Retales™ - £5m compensation for ex-Woolworths and Ethel Austin staff

In a landmark case, the Employment Appeal Tribunal (EAT) has overturned a previous Employment Tribunal decision that denied compensation to ex-employees of Woolworths who had worked in stores with less than 20 members of staff.

Following the collapse of Woolworths in 2008, the appointed administrator failed to consult properly before making employees redundant.
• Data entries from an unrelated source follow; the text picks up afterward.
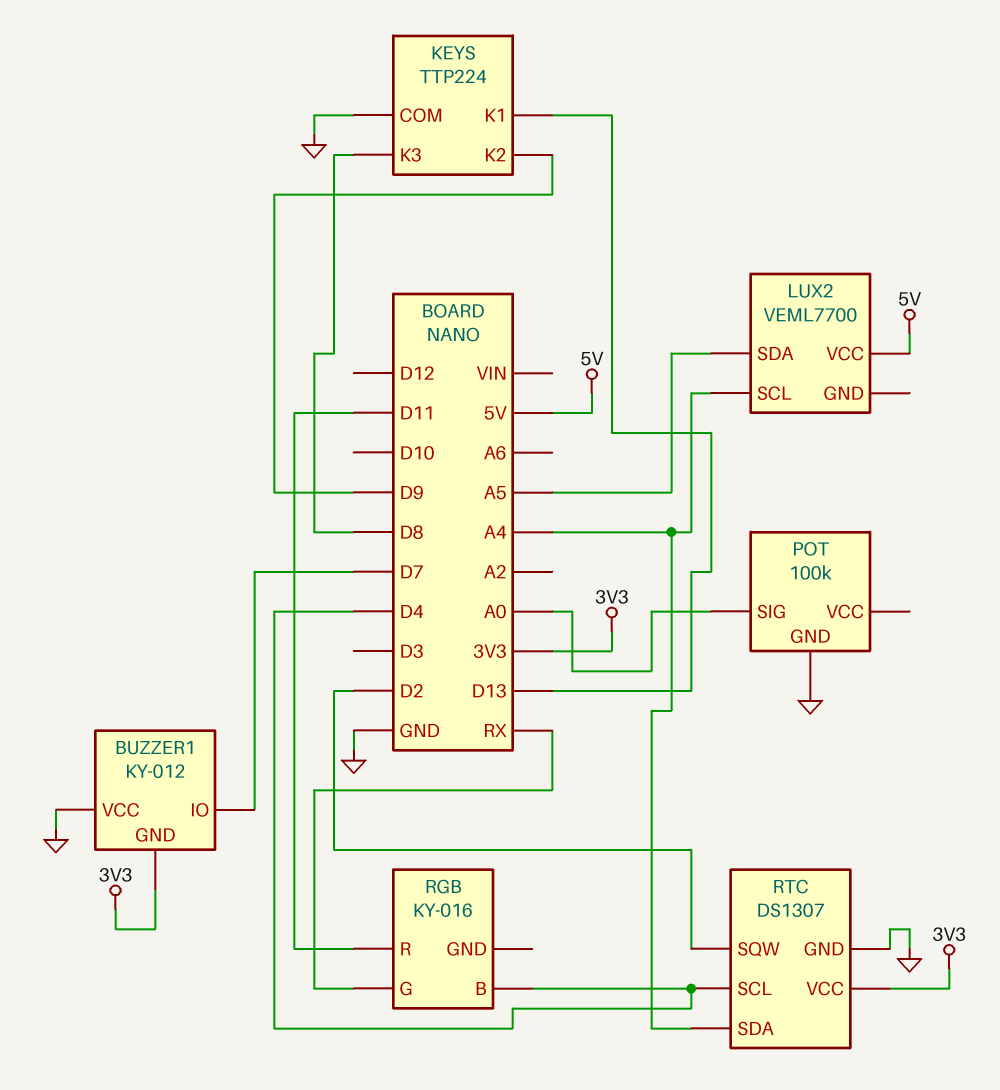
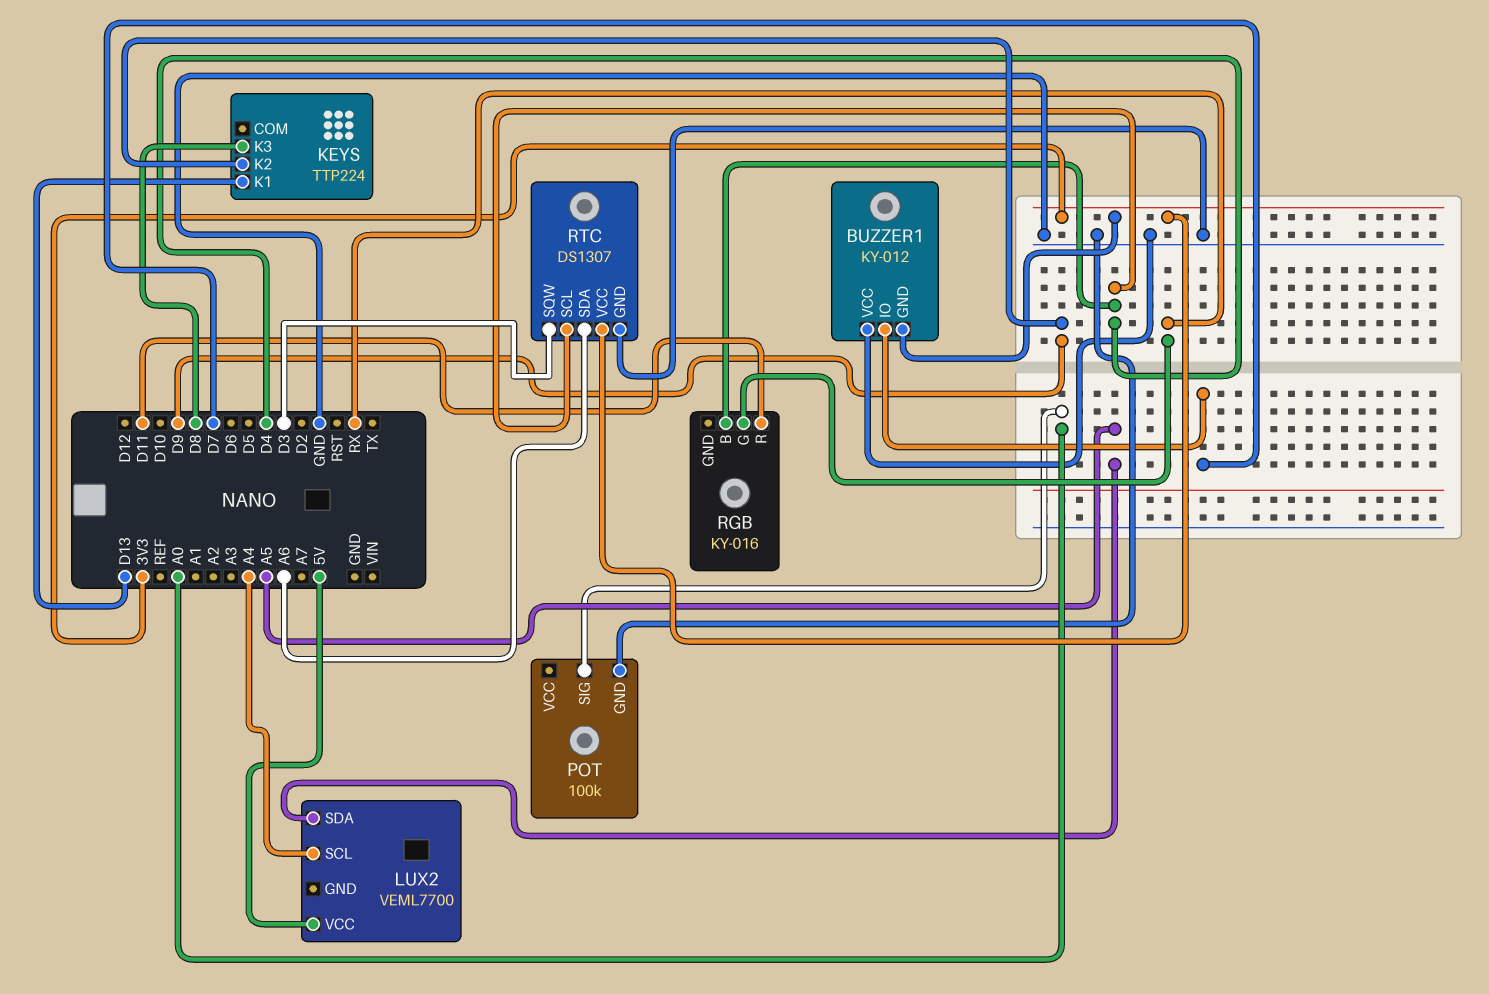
KEYS pin COM: GND -> none
RTC pin SDA: A4 -> A6
RTC pin SQW: D2 -> D3

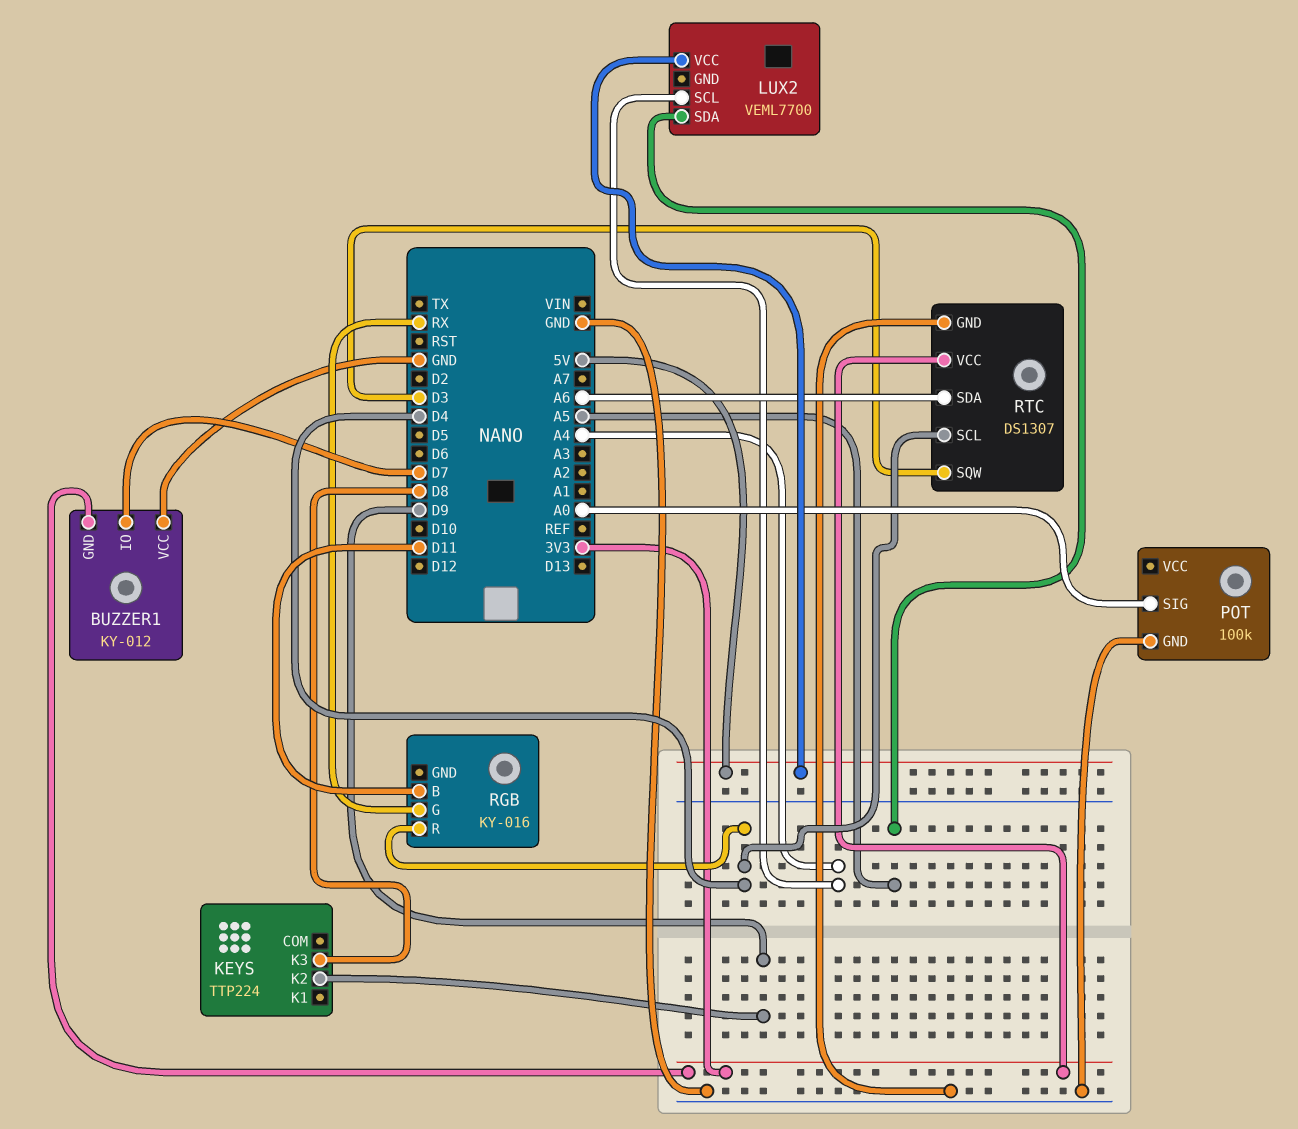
KEYS pin K1: D13 -> none
RGB pin B: D4 -> D11
RGB pin R: D11 -> D4

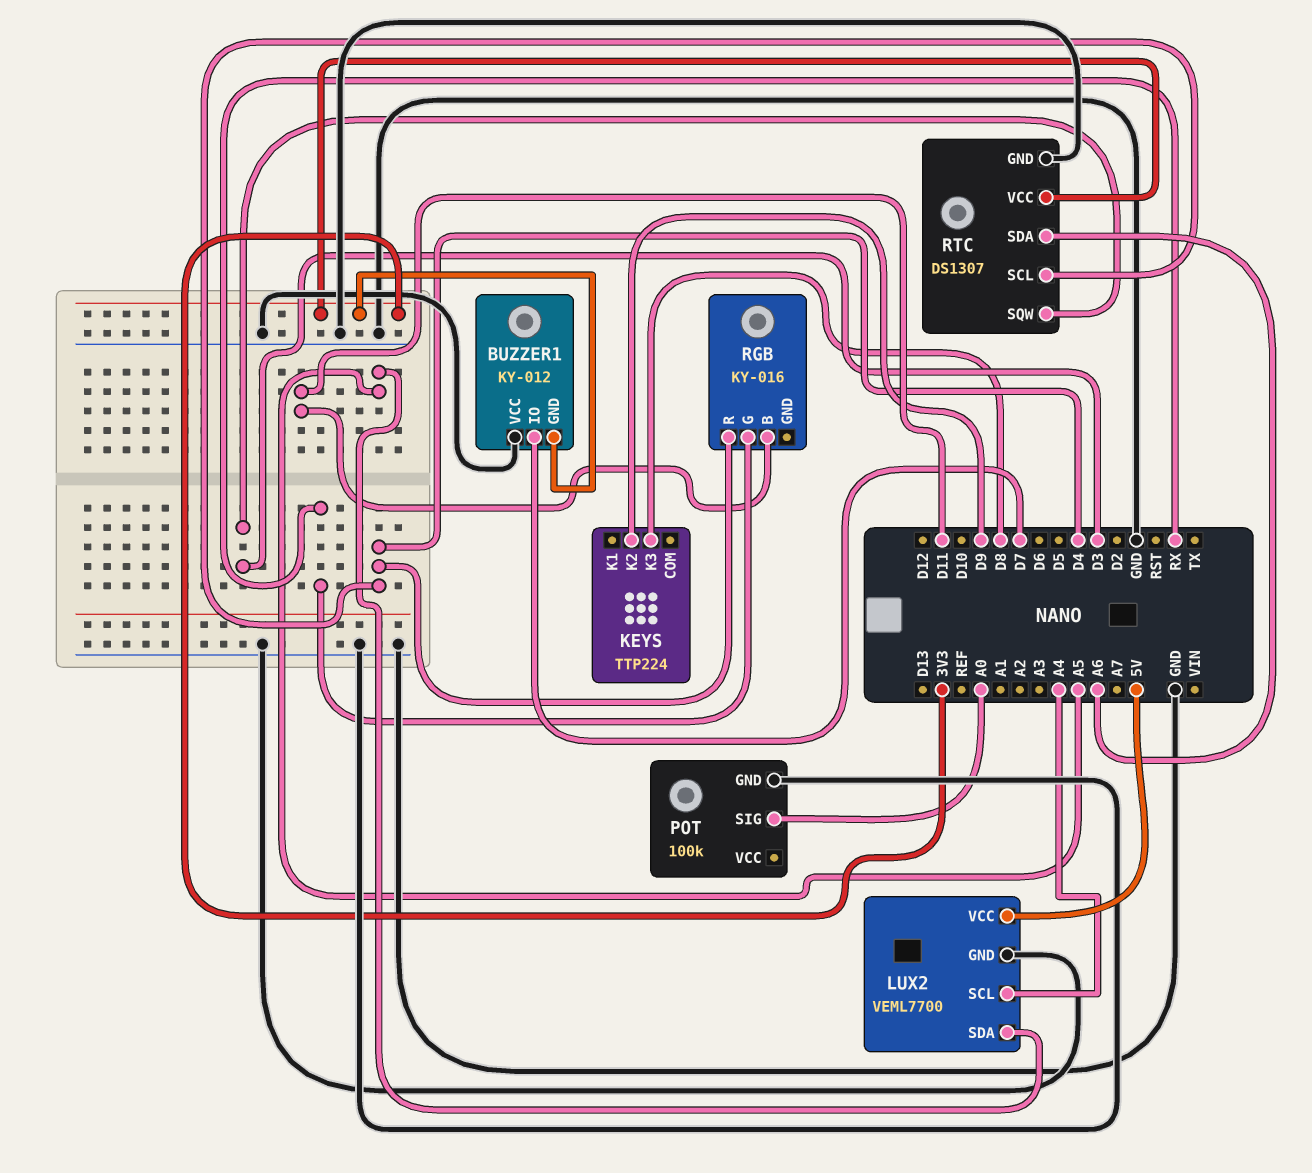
LUX2 pin GND: none -> GND

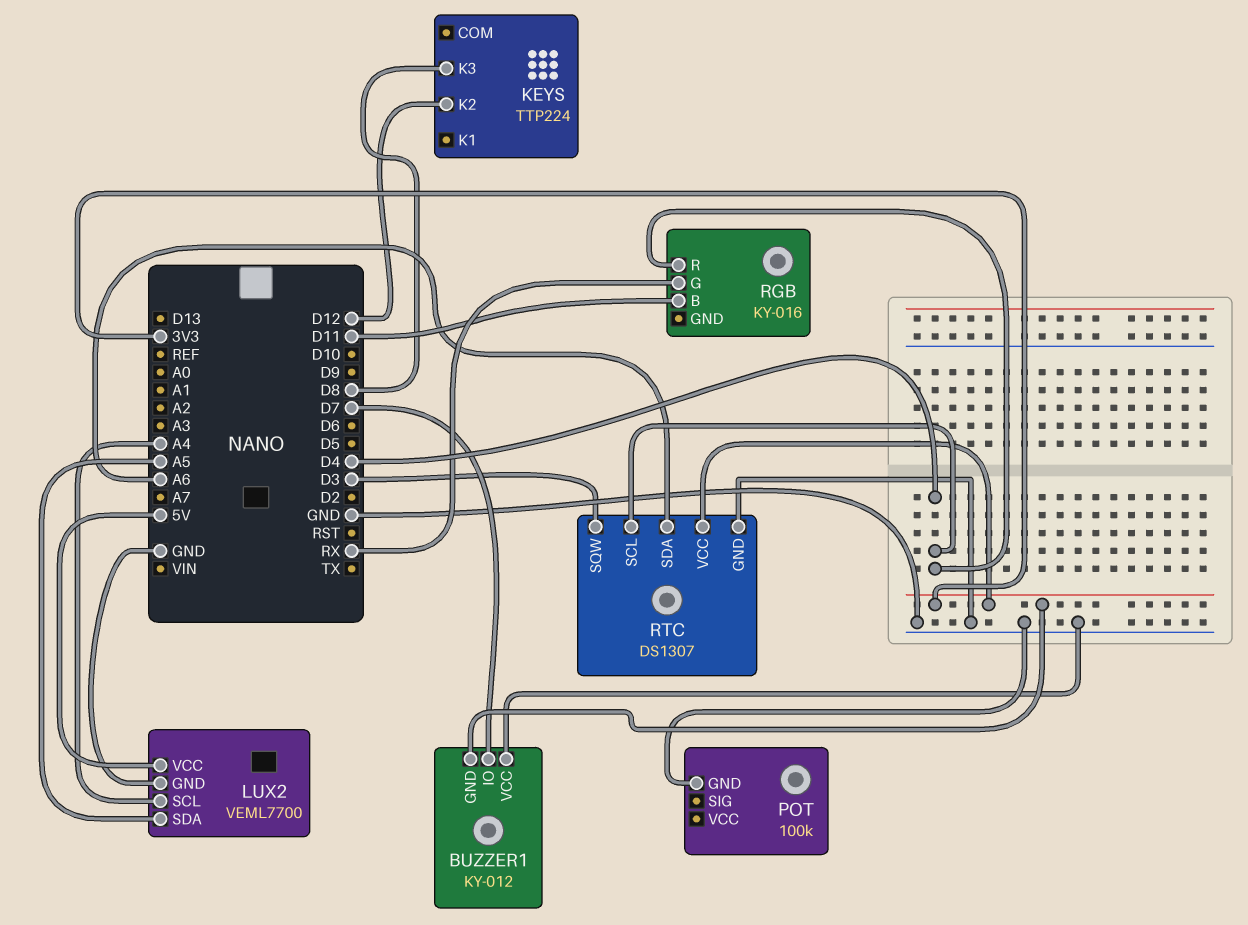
KEYS pin K2: D9 -> D12
POT pin SIG: A0 -> none

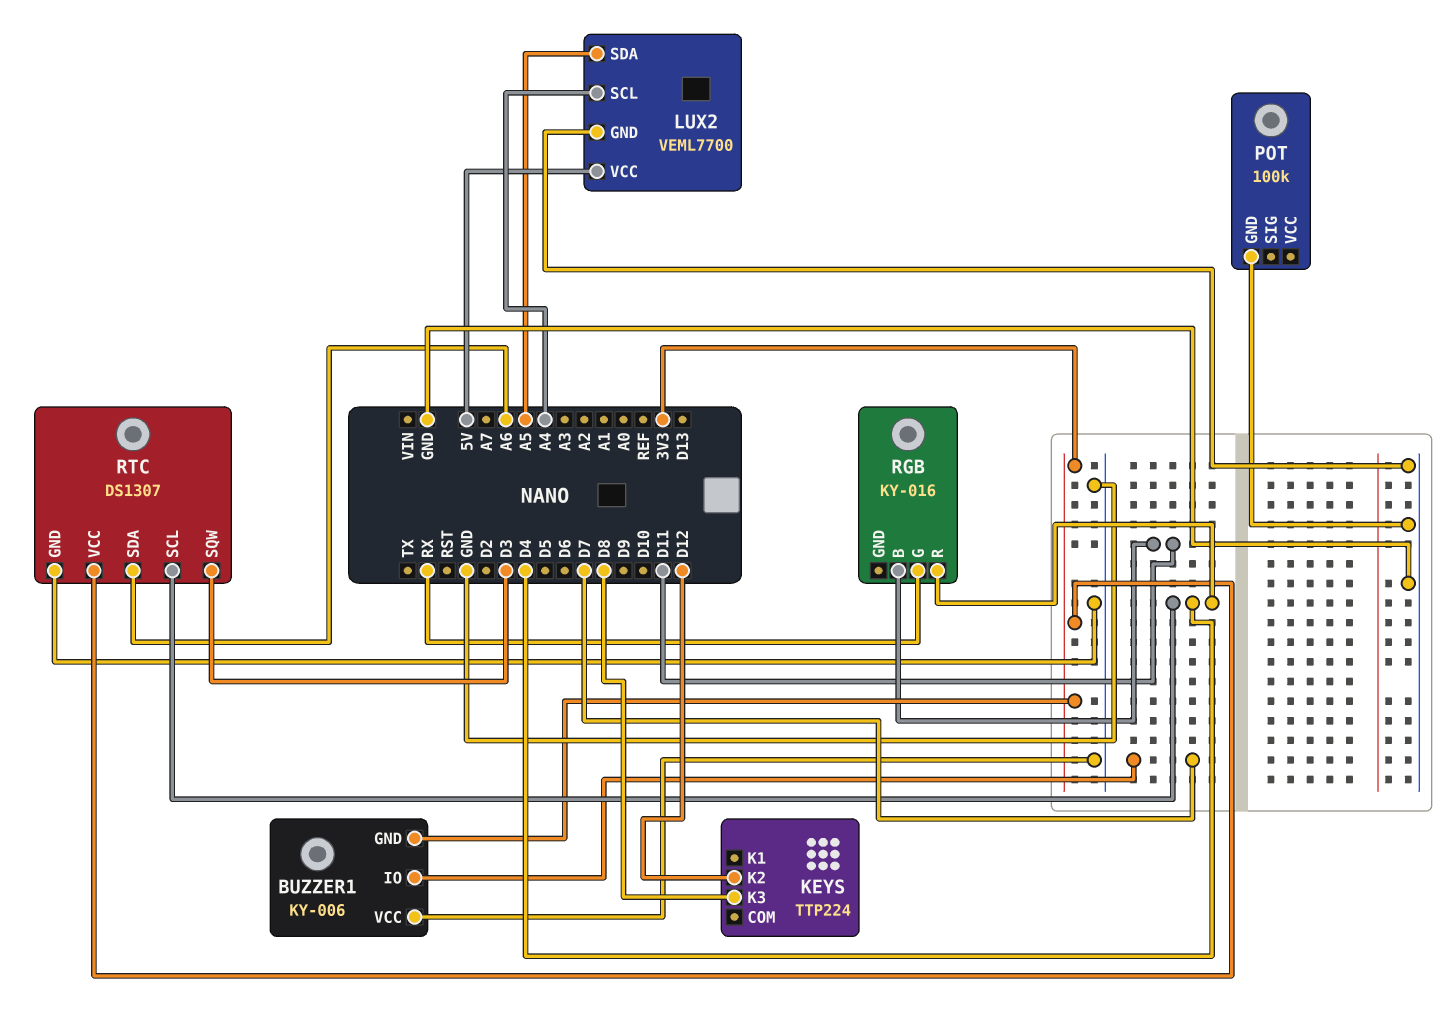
BUZZER1: KY-012 -> KY-006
The issue in the Employment Tribunal was whether or not collective redundancy consultation was required.

Under UK legislation, the duty to consult collectively about redundancies is only triggered where an employer proposes to dismiss as redundant 20 or more employees at ‘one establishment’ within a period of 90 days or less (from 6 April 2013, where an employer is proposing to dismiss 100 or more employees, the time period for starting collective consultation reduced from 90 to 45 days before the first dismissal takes effect).

The Employment Tribunal held that each individual store amounted to an "establishment" and collective consultation was required for those stores employing 20 or more staff, but not required for those stores employing less than 20. USDAW, the shopworkers union, was therefore successful in securing protective awards for employees that had worked in stores with more than 20 employees.  However, employees that worked in smaller stores with less than 20 employees were not awarded compensation.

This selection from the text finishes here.